Assembleia debate ação das torcidas nos estádios de futebol
O Pequeno Expediente desta terça-feira, 3, foi dominado pelo debate sobre a existência e as atuações das torcidas organizadas no Estado de Goiás, após o conflito no jogo Goiás x Vila Nova, no último domingo, que resultou na morte de um jovem de 19 anos. O deputado Carlos Antônio (PSC) apresentou projeto de lei que veda a participação dessas torcidas em eventos esportivos de todo o Estado.
No projeto, considera-se torcida organizada a pessoa jurídica de direito privado ou existente de fato que se organize com a finalidade de torcer e apoiar entidades de prática esportiva de qualquer natureza ou modalidade. Fica vedada, ainda, a entrada de torcidas uniformizadas e o porte de sinalizadores, rojões, foguetes ou artefatos que contenham pólvora, ou qualquer tipo de arma branca, além de bandeiras, camisas ou outras vestimentas que façam alusão ao nome da torcida organizada.
Carlos Antônio defende que, devido aos incidentes ocorridos, o objetivo principal do projeto é combater a violência nas quadras e ginásios e, principalmente, nos estádios de futebol, de modo que os eventos esportivos possam ser frequentados com tranquilidade. O deputado Daniel Vilela (PMDB) corroborou, defendendo ainda que a Assembleia Legislativa tem que se posicionar em relação à violência nos estádios de futebol, através de legislação que controle a entrada de torcedores nos eventos futebolísticos.

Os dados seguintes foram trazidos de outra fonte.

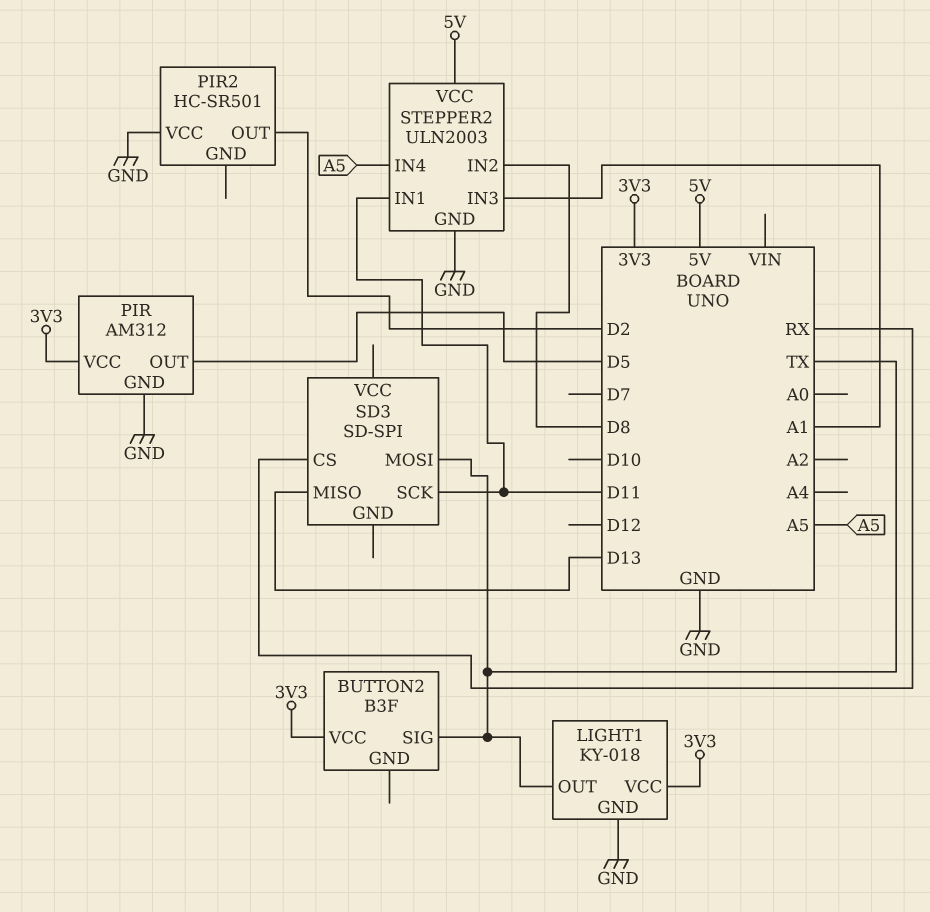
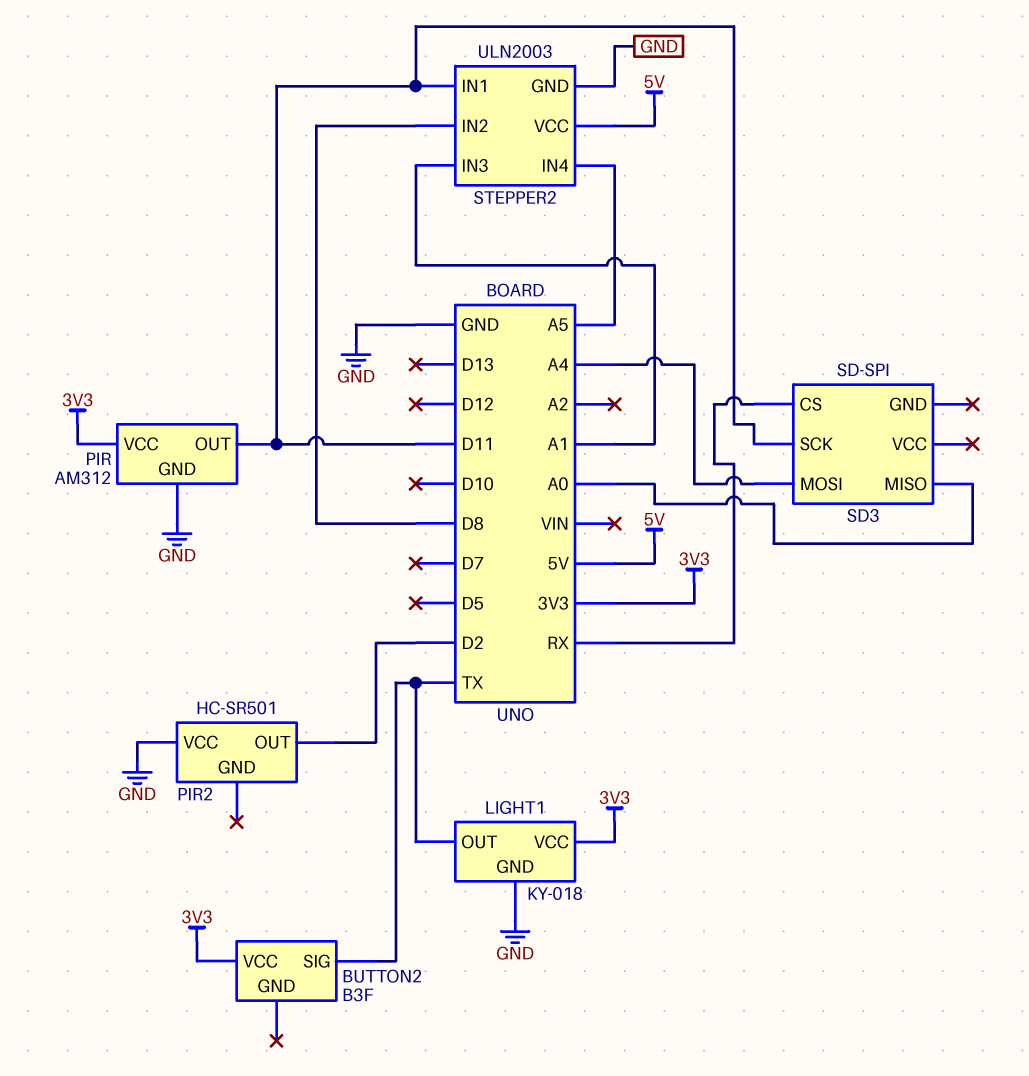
PIR pin OUT: D5 -> D11
SD3 pin MISO: D13 -> A0
SD3 pin MOSI: TX -> A4

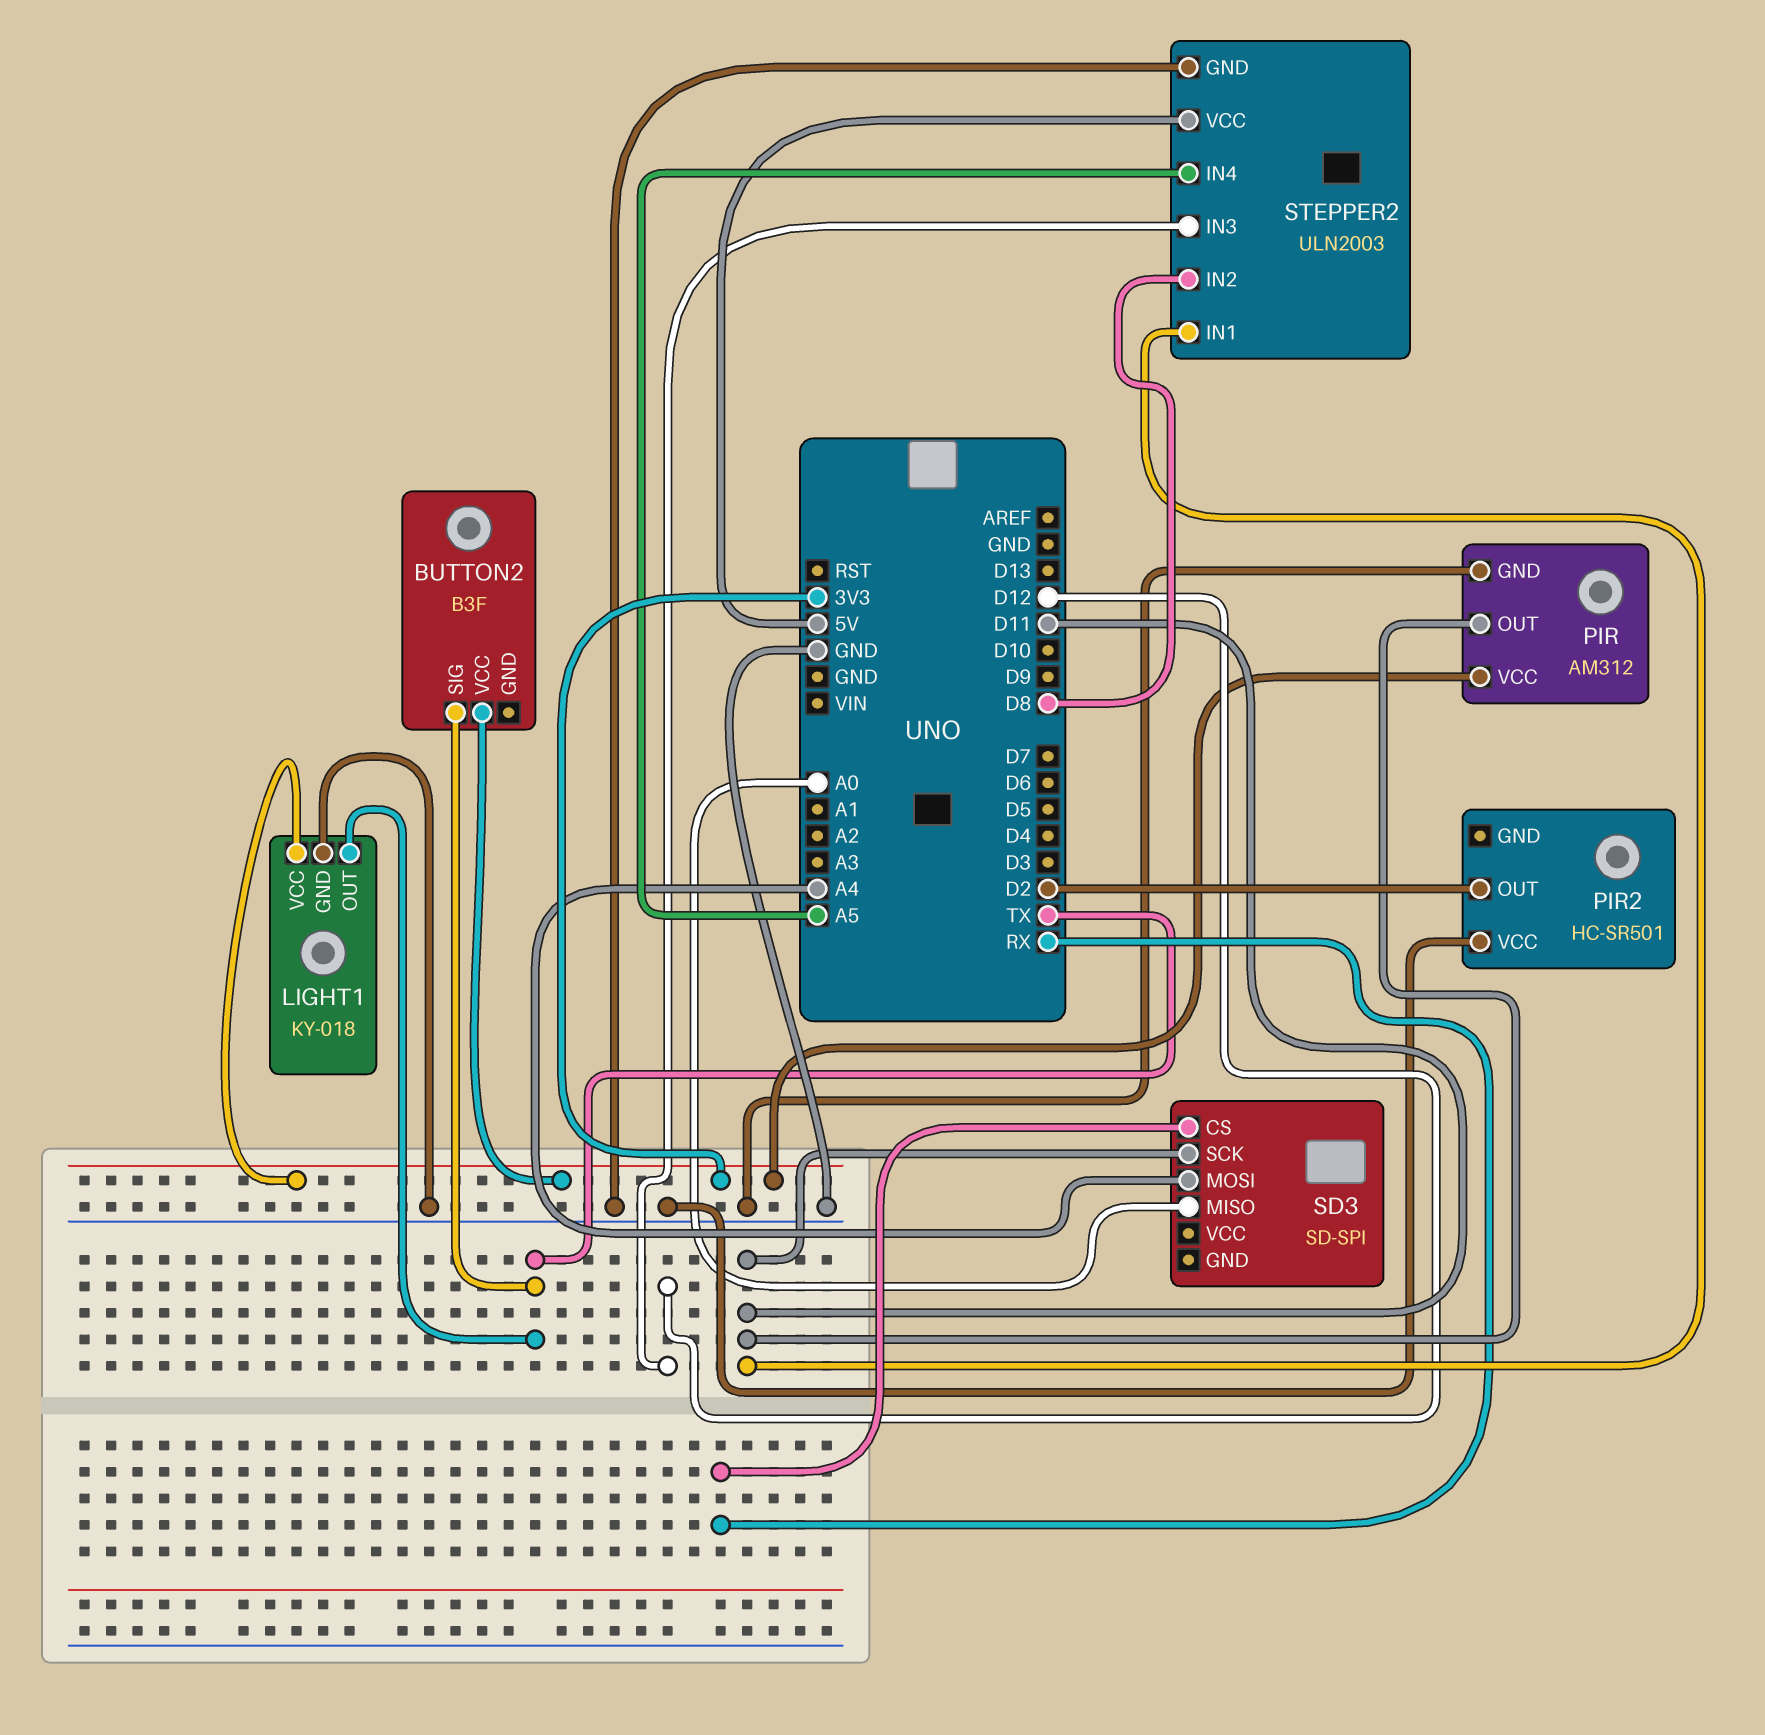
STEPPER2 pin IN3: A1 -> D12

Já o pepista Evandro Magal se posicionou contra o projeto de Carlos Antônio, afirmando que quem legisla sobre extinção ou proibições acerca de qualquer reunião e/ou sociedade organizada é o Congresso Federal, não sendo o assunto de competência da Assembleia. “Para mim, isso parece mais oportunismo eleitoral”, afirmou o deputado.
O projeto já foi debatido e analisado sob os aspectos da constitucionalidade, a eficácia da medida e a adoção de novas políticas de segurança para os campeonatos de futebol, no auditório da Escola Superior de Educação Física e Fisioterapia (Eseffego), em Goiânia, e contou com a participação de representantes do Ministério Público de Goiás, da Polícia Militar e de membros das torcidas organizadas Esquadrão Vilanovense e Força Jovem Goiás.